Quand il eut fini de la traire, la vache, suivie de son veau, s’élança dans la pousta. Ils rejoignirent la génisse et se dirigèrent tous trois vers le troupeau.

— Les animaux se lient tout comme nous, dit le pâtre en se lavant les mains dans l’abreuvoir.

— Vous, János, vous n’avez pas beaucoup de monde avec qui vous lier.

— À quoi bon ? Je ne suis pas seul, j’ai ma femme et ma famille.

Je sentais qu’en tout il avait raison, qu’il vivait la vie comme il faut la vivre.

Involontairement je jetai les yeux vers la pousta, qui maintenant sortait de son engourdissement matinal. Vers le couchant s’amoncelaient de grands nuages noirs.

— Nous aurons de la pluie, János ?

— Hôtes du matin s’en vont ; hôtes du soir seuls restent… répondit-il en se dirigeant vers la grange.
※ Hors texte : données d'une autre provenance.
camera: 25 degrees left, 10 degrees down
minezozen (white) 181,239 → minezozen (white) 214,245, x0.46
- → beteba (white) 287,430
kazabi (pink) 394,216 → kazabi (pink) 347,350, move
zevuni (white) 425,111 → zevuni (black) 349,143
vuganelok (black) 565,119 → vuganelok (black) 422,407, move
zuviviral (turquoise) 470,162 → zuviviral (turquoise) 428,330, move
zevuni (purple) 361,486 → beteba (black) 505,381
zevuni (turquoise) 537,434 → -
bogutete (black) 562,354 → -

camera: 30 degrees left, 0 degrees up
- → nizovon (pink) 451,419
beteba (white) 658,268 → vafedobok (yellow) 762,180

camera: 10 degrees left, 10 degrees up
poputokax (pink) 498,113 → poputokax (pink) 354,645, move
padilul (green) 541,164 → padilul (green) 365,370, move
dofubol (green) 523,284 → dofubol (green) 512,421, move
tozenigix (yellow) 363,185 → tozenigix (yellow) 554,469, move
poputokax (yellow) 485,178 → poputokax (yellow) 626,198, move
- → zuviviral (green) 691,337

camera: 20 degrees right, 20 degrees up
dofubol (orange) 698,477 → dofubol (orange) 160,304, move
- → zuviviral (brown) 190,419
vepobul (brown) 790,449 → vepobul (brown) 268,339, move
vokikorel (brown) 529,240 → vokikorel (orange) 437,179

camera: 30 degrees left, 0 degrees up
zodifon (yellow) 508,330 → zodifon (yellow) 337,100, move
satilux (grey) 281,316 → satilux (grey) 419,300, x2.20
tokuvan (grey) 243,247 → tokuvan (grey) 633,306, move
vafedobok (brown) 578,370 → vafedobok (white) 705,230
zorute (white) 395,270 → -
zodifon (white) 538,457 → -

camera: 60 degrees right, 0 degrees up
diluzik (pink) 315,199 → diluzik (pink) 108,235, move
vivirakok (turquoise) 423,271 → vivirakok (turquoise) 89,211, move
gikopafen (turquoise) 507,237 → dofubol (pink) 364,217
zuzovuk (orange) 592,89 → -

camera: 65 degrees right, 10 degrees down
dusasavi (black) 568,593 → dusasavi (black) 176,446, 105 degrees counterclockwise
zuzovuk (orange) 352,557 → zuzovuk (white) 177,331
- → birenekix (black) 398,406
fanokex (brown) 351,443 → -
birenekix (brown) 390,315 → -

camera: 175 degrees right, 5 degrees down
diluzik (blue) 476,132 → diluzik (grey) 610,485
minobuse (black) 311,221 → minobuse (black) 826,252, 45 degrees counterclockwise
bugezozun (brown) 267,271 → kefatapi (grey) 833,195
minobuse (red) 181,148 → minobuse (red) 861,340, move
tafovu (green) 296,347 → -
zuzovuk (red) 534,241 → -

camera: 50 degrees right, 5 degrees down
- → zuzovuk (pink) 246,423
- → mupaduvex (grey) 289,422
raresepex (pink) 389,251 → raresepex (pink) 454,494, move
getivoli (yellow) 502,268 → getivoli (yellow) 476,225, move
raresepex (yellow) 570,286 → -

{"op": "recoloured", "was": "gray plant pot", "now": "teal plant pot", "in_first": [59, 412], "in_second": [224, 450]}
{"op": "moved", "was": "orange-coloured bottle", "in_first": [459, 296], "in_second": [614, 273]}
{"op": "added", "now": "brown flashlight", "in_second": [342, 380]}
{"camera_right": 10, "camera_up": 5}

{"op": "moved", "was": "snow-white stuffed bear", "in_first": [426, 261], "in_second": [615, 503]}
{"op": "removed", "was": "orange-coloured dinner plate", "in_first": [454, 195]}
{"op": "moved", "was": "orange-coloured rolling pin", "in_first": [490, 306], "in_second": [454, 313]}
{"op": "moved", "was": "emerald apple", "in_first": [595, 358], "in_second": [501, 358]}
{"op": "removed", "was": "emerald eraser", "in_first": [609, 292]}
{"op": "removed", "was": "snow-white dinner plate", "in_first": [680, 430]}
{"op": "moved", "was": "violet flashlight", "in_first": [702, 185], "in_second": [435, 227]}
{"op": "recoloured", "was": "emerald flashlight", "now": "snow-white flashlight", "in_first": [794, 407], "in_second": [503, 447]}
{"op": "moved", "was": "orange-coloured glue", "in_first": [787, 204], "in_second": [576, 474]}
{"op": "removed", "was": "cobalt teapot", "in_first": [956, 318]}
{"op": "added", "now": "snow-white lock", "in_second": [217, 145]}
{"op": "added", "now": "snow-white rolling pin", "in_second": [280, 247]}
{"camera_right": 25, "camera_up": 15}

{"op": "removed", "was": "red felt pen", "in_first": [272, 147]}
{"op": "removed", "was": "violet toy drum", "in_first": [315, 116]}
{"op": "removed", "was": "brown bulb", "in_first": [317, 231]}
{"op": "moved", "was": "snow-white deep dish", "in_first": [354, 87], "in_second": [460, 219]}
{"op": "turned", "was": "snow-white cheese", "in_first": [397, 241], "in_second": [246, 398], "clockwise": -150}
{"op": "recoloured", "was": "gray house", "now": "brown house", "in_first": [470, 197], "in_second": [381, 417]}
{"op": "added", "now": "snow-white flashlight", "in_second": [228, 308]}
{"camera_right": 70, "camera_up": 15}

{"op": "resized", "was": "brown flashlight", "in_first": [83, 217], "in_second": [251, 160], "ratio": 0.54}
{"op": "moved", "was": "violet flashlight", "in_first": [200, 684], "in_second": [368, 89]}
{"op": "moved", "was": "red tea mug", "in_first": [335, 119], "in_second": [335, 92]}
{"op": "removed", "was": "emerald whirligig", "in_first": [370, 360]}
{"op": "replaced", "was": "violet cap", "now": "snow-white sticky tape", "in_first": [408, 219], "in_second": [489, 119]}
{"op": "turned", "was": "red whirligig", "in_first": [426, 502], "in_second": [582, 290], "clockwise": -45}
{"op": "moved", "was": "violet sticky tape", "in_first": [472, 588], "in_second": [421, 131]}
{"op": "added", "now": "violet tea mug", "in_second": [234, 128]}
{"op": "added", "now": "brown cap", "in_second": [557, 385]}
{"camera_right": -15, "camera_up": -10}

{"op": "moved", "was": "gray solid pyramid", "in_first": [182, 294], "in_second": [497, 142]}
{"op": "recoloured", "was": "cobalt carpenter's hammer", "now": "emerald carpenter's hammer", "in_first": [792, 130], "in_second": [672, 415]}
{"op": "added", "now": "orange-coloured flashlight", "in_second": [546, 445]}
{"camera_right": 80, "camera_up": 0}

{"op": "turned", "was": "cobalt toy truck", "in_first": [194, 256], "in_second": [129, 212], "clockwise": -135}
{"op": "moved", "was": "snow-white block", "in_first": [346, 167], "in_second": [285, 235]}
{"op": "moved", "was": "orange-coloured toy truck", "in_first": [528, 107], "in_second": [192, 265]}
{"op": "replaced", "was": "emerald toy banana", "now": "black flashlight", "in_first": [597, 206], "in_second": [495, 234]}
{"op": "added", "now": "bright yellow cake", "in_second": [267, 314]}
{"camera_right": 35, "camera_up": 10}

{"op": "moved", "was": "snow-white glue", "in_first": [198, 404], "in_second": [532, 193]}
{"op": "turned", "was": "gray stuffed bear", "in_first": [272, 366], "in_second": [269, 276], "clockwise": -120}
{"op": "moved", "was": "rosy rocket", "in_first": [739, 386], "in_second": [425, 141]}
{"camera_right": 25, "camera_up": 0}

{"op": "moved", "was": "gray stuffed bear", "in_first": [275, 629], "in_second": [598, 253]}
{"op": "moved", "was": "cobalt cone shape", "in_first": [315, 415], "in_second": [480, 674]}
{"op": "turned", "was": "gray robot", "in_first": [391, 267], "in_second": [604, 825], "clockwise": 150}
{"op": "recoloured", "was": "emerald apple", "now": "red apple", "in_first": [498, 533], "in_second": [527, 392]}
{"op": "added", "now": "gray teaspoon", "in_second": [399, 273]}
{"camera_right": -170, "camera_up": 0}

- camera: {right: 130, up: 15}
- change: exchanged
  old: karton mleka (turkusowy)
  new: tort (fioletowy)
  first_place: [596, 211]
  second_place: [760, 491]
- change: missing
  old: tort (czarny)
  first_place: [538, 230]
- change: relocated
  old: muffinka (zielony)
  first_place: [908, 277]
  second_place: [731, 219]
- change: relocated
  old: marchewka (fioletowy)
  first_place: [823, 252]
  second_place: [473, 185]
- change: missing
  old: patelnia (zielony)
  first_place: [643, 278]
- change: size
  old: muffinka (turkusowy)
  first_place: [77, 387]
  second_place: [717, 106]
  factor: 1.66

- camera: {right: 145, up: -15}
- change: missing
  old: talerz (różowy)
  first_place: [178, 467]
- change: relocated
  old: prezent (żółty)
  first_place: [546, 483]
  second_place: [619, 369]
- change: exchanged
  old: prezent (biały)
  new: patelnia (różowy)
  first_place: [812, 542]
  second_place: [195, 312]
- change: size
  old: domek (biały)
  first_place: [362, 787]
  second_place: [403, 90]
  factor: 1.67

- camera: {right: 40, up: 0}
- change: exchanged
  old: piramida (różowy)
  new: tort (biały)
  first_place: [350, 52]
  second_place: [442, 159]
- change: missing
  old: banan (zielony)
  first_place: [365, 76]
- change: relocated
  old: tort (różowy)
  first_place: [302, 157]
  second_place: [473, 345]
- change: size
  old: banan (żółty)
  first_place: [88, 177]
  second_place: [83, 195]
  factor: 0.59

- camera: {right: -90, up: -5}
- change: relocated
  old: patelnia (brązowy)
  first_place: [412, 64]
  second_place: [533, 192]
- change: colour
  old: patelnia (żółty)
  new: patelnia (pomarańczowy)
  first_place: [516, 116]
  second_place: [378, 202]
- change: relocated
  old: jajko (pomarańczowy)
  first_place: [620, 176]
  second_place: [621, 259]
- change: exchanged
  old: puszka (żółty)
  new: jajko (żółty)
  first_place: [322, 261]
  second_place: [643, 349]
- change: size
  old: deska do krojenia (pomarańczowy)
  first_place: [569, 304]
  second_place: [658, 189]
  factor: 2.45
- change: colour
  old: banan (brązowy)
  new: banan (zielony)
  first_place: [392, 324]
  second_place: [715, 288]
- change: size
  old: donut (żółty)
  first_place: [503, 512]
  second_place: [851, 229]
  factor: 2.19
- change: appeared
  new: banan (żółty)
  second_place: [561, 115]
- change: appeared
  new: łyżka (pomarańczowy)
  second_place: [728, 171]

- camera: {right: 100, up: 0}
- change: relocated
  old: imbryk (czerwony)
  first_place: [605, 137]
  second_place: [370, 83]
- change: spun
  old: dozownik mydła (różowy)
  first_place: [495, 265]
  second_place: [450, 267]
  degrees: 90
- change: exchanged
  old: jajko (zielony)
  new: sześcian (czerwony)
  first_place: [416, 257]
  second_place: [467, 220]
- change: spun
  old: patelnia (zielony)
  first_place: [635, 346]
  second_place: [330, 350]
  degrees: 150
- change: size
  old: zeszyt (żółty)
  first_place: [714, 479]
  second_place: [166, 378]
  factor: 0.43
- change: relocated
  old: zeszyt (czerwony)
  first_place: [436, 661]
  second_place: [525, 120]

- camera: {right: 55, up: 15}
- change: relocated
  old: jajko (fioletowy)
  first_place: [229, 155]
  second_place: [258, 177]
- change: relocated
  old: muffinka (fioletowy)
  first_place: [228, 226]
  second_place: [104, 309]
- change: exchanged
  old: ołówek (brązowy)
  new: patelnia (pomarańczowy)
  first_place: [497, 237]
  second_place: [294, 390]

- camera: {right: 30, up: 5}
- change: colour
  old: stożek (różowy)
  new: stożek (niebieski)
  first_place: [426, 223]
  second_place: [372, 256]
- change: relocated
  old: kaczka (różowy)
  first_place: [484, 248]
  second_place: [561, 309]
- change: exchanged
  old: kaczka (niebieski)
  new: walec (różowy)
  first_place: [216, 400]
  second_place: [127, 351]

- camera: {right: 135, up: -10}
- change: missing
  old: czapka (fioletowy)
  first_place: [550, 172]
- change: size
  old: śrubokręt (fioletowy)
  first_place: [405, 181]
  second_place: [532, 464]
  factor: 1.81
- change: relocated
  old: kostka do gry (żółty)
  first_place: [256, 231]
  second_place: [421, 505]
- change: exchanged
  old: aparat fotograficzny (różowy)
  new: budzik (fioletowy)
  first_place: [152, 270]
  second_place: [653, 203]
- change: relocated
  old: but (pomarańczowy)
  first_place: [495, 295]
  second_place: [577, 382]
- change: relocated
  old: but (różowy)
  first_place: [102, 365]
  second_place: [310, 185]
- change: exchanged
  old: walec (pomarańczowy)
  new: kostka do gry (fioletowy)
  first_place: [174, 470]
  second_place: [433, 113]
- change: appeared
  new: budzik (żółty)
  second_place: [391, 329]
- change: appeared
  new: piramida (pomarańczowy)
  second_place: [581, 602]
Mais l’orage approchait, assombrissant la voûte grise du ciel. Le vent s’acharnait contre la grange, contre la chaumière, contre les meules, contre tout, balayant devant lui des brins de paille arrachés en route. Soudain, il rompit une forte branche de l’unique acacia qui se trouvait là.

— Hé ! János, si le vent emportait la meule ?

Un moment on n’entendit que le sifflement de la tempête qui dominait tout autre bruit ; un nuage de poussière grise enveloppa soudain la chaumière du pâtre d’un voile impénétrable.

János regardait autour de lui, attentif. Il rajusta sa bunda, décrocha du mur une fourche de fer et se dirigea vers la meule. Je le suivis anxieux. Qu’adviendrait-il si l’ouragan détruisait tout ?

Comme s’il eût deviné ma pensée secrète, il dit après un moment de réflexion :

— D’une manière ou d’autre cela sera ; rien n’a jamais été.

Et il s’apprêta à lutter contre la tempête.